820 Commenters Tell CMS to Keep CME Exemption
Those who submitted comments to the Centers for Medicare and Medicaid Services’ proposal to drop its exclusion of continuing medical education from Open Payments physician spend-tracking and reporting requirements overwhelmingly favor either maintaining or expanding the exemption, according to analysis of results by the CME Coalition, a Washington, D.C., lobbying group. Here are the numbers: 820 in favor of keeping CME out of the act’s requirements—98 percent of the total comments received—and approximately 20 who think the current exemption should go.
When it was first released, the act, then called the Sunshine Act, did not explicitly address CME. Stakeholders worried that this would cause confusion over whether speaker compensation and expenses at accredited events would be reportable or not. The CME Coalition and others lobbied to have accredited CME exempted, and CMS did explicitly exempt speaker compensation and expenses at accredited CME activities from the Open Payments reporting requirements, as long as the CME providers met certain conditions. Then, earlier this summer, CME reversed itself and proposed eliminating the exemption. Without an exemption, says the Coaliton,
“A manufacturer who makes an independent grant to a CME provider would make what is defined as an ‘indirect payment’ whenever the provider uses the manufacturer’s funds to cover physician speaker fees, travel costs, and lodging expenses. These payments become reportable should the manufacturer learn of the identity of the recipient of the value transfer up to 18 months after the grant is executed.
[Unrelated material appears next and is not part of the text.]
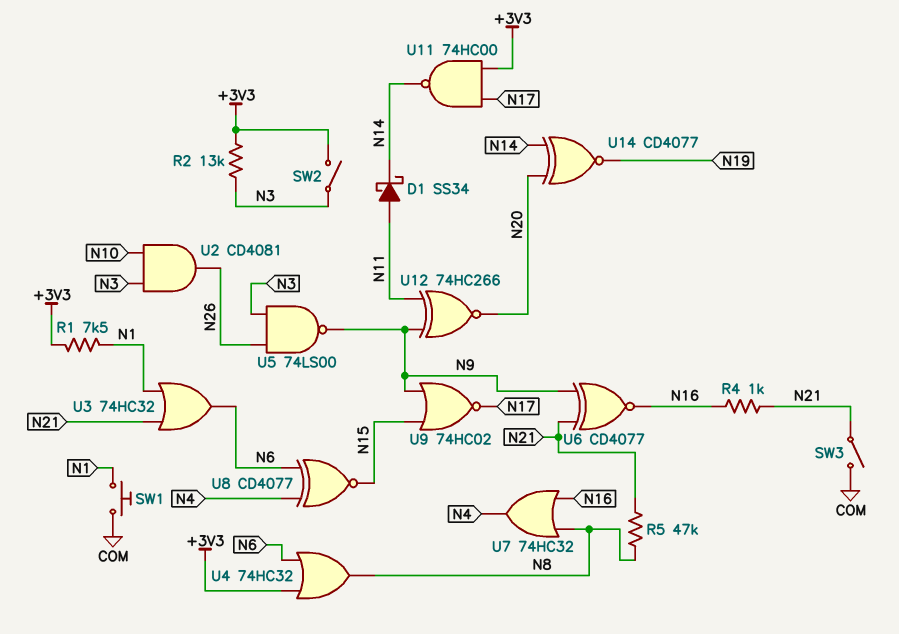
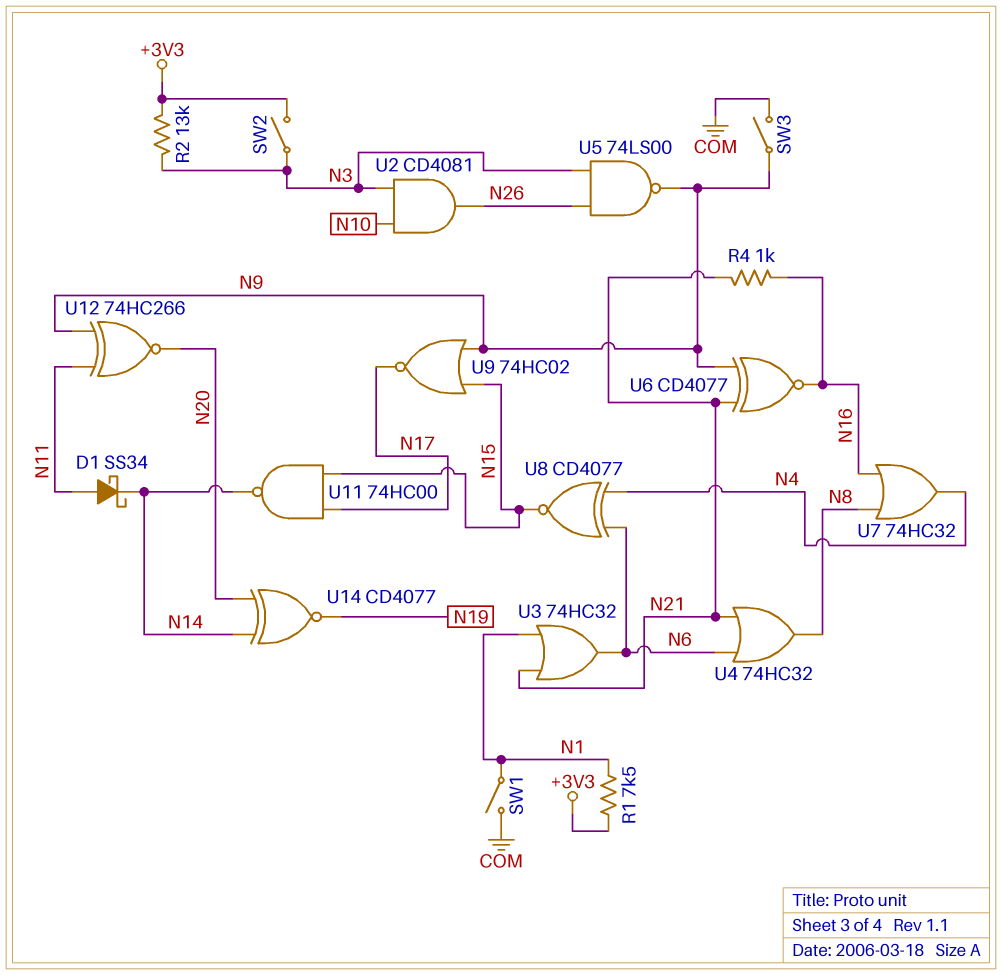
R5: 47k (N8, N21) -> none
SW1: button (COM, N1) -> switch (COM, N1)
SW3: switch (COM, N21) -> switch (COM, N9)
U4: OR 74HC32 (in +3V3, in N6, out N8) -> OR 74HC32 (in N6, in N21, out N8)
U11: NAND 74HC00 (in +3V3, in N17, out N14) -> NAND 74HC00 (in N15, in N17, out N14)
Despite CMS’ stated intention to maintain the current reporting exemption, hundreds of CME stakeholders have expressed concern that [the] CMS proposal to remove the explicit CME exemption that exists in the current rule could have the disastrous effect of expanding the reporting requirements for accredited CME.”
Hundreds of CME stakeholders, from the Accreditation Council for CME to the American Medical Association, responded to the CMS call for comments, which closed September 2. A full list of organizations that submitted comments and excerpts from selected comments are available on the Coalition’s Web site.